Top Tips for Technical/Cave Divers: Decision Making. To manage risk, we have to be exposed to uncertainty and harm.
Nov 20, 2025In our world of technical and cave diving, we rightly place considerable faith in planning and preparation to reduce the likelihood of adverse outcomes. We map out every minute of bottom time, calculate gas with deeper and longer scenarios, and build in layers of redundant equipment and gas volumes. This detailed process is essential, but it can also create a dangerous illusion of control. It can lead us to believe we have engineered risk out of the equation. The truth, however, is that our most important safety tool isn’t another piece of gear or a more detailed plan; it’s our ability to adapt when the plan becomes irrelevant. The hazards of drowning, hypoxia, hyperoxia, and hypercapnia are irreducible when underwater.
The 'Choice' – Try to exit the cave in zero vis but without a line, or remain in place and drown?
Consider the story from Steve Boegarts in Under Pressure: Diving Deeper with Human Factors. Steve was on a survey task, solo cave diving, with the goal of laying line and surveying the cave in the process. He changed his equipment configuration every so slightly prior to the dive, and this decision, made many hours before the critical event, led to a near fatal outcome on this dive.
On the way back, a wall of zero visibility was encountered. This wasn't there on the way in. He followed his training, using a blind exit technique to follow the guideline through the poor visibility. However, the line started to disappear into the silt. He had to stop because his shoulder was now against the floor of the cave and the line was going further into the silt.
He could no longer follow the line.
He reversed his tracks until he was clear of the silt and back in clear water. He again reverted to training, reaching back for his safety spool so that he could do a lost-line drill and find the other end of the line that must be there somewhere. Unfortunately, when he reached back, that safety spool wasn’t there, and all of his exploration reels were empty.
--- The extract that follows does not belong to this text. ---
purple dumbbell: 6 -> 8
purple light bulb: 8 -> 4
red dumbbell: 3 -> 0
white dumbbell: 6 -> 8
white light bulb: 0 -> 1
He had no line to use.
He was now faced with a dilemma: stay where he was and definitely run out of gas, or try and swim through the zero visibility without a guideline and hopefully find clear water on the other side. No choice really… He swam as accurately as he could to follow where he thought the line was, but he hit a wall. Still in zero vis. He slowly did a 180 degree turn, and tried to follow his track (in his head) back to his start point. He came into clear water, and reset himself. This time, he aimed off slightly, and swam slowly and methodically through the silt. After a little while he popped out the other side and then found his exit line.
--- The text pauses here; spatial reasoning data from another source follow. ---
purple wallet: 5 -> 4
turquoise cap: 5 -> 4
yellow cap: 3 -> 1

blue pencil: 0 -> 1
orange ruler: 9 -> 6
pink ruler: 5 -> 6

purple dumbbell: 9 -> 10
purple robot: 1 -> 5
It wasn’t until he was exiting did he have the thought that he could have swum a significant distance back into the cave, found a tie-off, cut the line and then wind the cut line onto one of his empty exploration reels and then used that as his ‘safety spool’ when he got to the zero vis section.
The Theory - Searching for Safety Below the Surface
Steve’s experience highlights a paradox that lies at the heart of risk management. For a powerful framework to understand this, we can turn to Aaron Wildavsky’s classic work, Searching for Safety. Wildavsky’s core insight is that safety is not a static condition we can achieve, but a dynamic process of searching. His argument revolves around two rival strategies for managing risk, a tension that every diver (and human) has to deal with, consciously or not: trial and error versus trial without error.

The Jogger's Dilemma
Wildavsky introduces this paradox with what he calls “The Jogger’s Dilemma.” Although the risk of cardiac arrest is transiently increased during vigorous exercise, habitual vigorous exercise is associated with an overall decreased risk. In short, to get the long-term benefit of being safer from a heart attack, the jogger must accept a temporary, increased risk of having one. This is the core of the diving challenge. To gain the rewards of exploration (or just fun diving in a non-life-sustaining environment, we must accept the inherent hazards of being in an an overhead environment. The very process of taking and managing those risks, by developing skills, judgment, and experience, is what makes us safer in the long run. There can be no safety without the potential for harm i.e., (loss) risk. This isn’t a technical or cave diving issue; the same paradox exists in initial diver training, you have to give the novices the experience of failure in a safe environment, rather than team them to follow the class in a rote manner. They have to find the boundaries themselves, otherwise the first time they do, they could be somewhere where failure isn't safe.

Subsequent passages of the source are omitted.